This is a new (and irregular) feature here at Two Fit Girls. I love sports literature. A lot. I loved Friday Night Lights. I loved The Game. I loved Cheer. Basically, if it involves someone competing, it goes on my to-read list. So I’ve decided that — unless I need to read the book for work — I’m going to review the sports-related books I read here.
First up: Swimming Studies by Leanne Shapton.
I love Leanne Shapton’s work, and probably would have picked this up no matter what. But the competitive swimming angle intrigued me. I was a competitive summer one summer and hated it. HATED IT. I was a strong and had all my badges. I posted the fastest swim time in my class for Bronze Medallion and Bronze Cross qualifications. But there was something about competitive swimming that irked me. I just hated the tight swimsuits, the repetitive laps and the smell of chlorine. I hated the bone-chilling dampness that never seemed to go away. I hated wearing a swimcap. I hated it all. So after that single season, I quit.
Which is weird, because every now and then, I’ll join and gym and include recreational swimming in my fitness routine. I don’t mind doing laps if they are just for me. But as soon as they are for someone else, I’m not doing them. I’d rather eat glass.
In Swimming Studies, Shapton reflects on her her competitive swimming career and how she didn’t quite make it to the Olympics. Her parents signed her up for swimming. Before she could decide whether or not she liked it, she was good at it. She became better. She decided to go for it. She didn’t make it. She tries to separate herself from swimming, but can’t. Then, in her late 30s, she returns to competitive swimming.
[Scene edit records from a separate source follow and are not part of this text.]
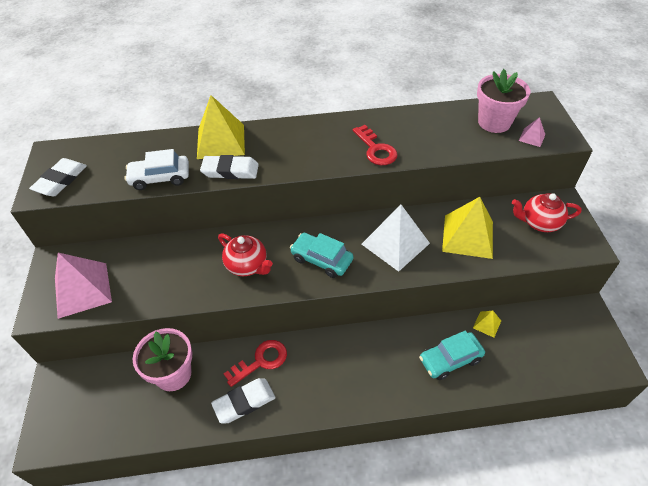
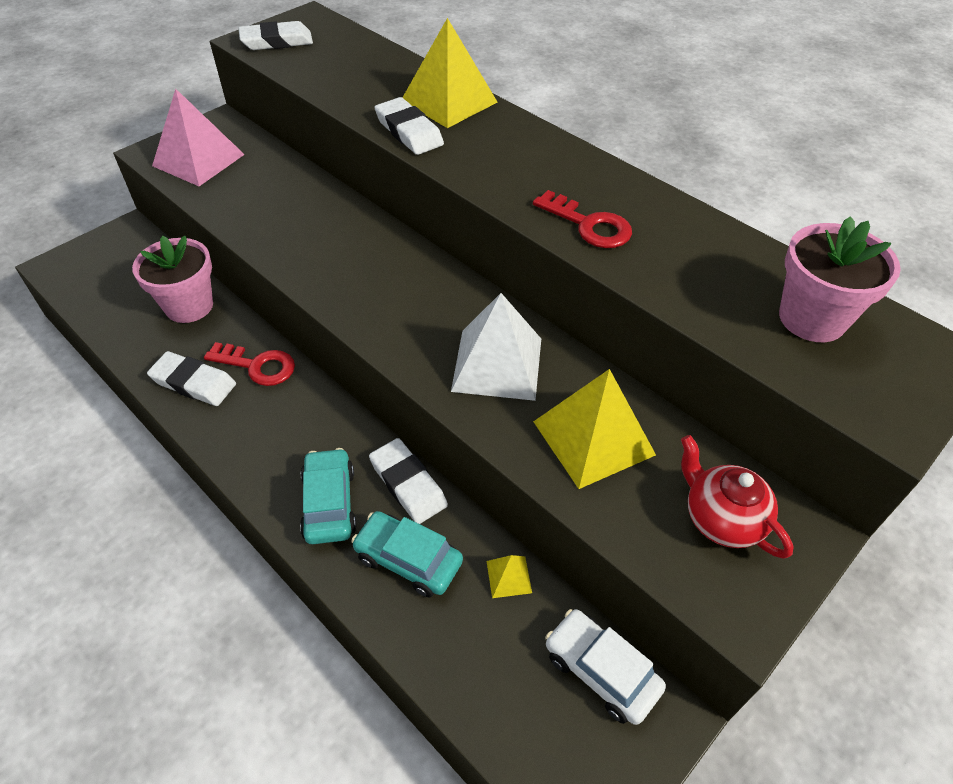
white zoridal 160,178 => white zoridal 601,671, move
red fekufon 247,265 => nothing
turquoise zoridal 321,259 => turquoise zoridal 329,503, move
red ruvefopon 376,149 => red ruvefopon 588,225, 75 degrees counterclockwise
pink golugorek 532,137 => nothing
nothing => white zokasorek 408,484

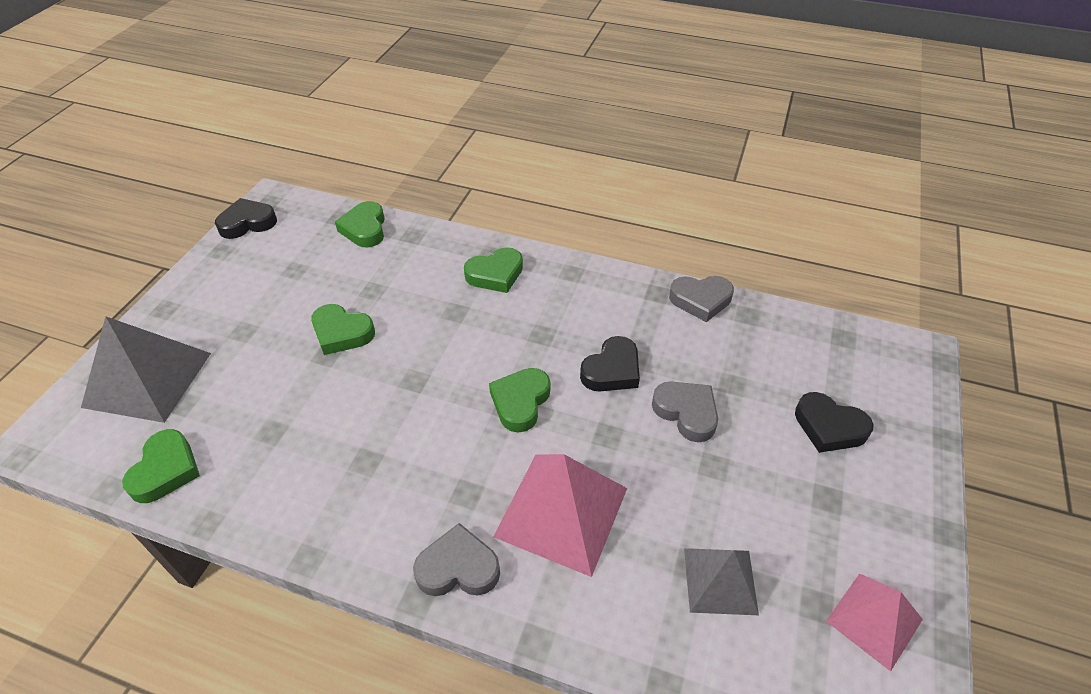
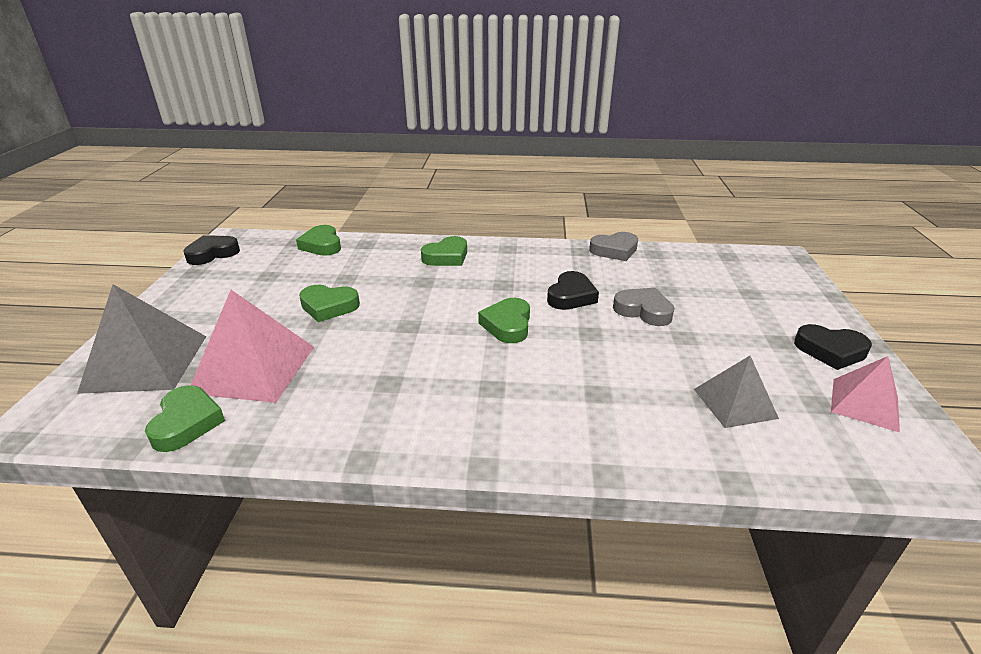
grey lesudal 458,568 => nothing
pink golugorek 562,511 => pink golugorek 254,368, move
black lesudal 829,427 => black lesudal 830,351, move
The sport is pervasive in the book (I mean, it’s even in the title!), the fact that Shapton was a swimmer and not a sprinter or archer or pole vaulter doesn’t matter. Because the book is about isn’t really swimming. It’s how being really good at something — but not good enough — goes on to define you for several years after it happens. Even when no one else cares. It’s impossible to no longer be that person who swam 8 times a week and lived and breathed the breaststroke just because you are no longer swimming. Shapton struggles with recreational swimming, especially in open water — she’s “pool-trained,” after all — and with how people like her husband can see her outside her swimming identity when she can’t. Shapton’s writing moves fluidly from past to present, not-quite-stream-of-consciousness narrative that invites the reader inside Shapton’s mind. It’s emotional, intimate writing, and definitely Shapton’s most personal and probably her most vulnerable work yet. You go completely inside her head and her swimming career, see how she obsessed about her times, routine and weight. Her status as a swimmer — she was once ranked 8th in the nation — doesn’t matter as much as her swimsuit collection or her disgusting “muffin in a mug” breakfast concoction. The reader never escapes “Shapton the swimmer” because Shapton herself can’t.
Swimming Studies is about how our past shapes and defines us well into the future. And everyone — even the least athletic among us — can relate to that.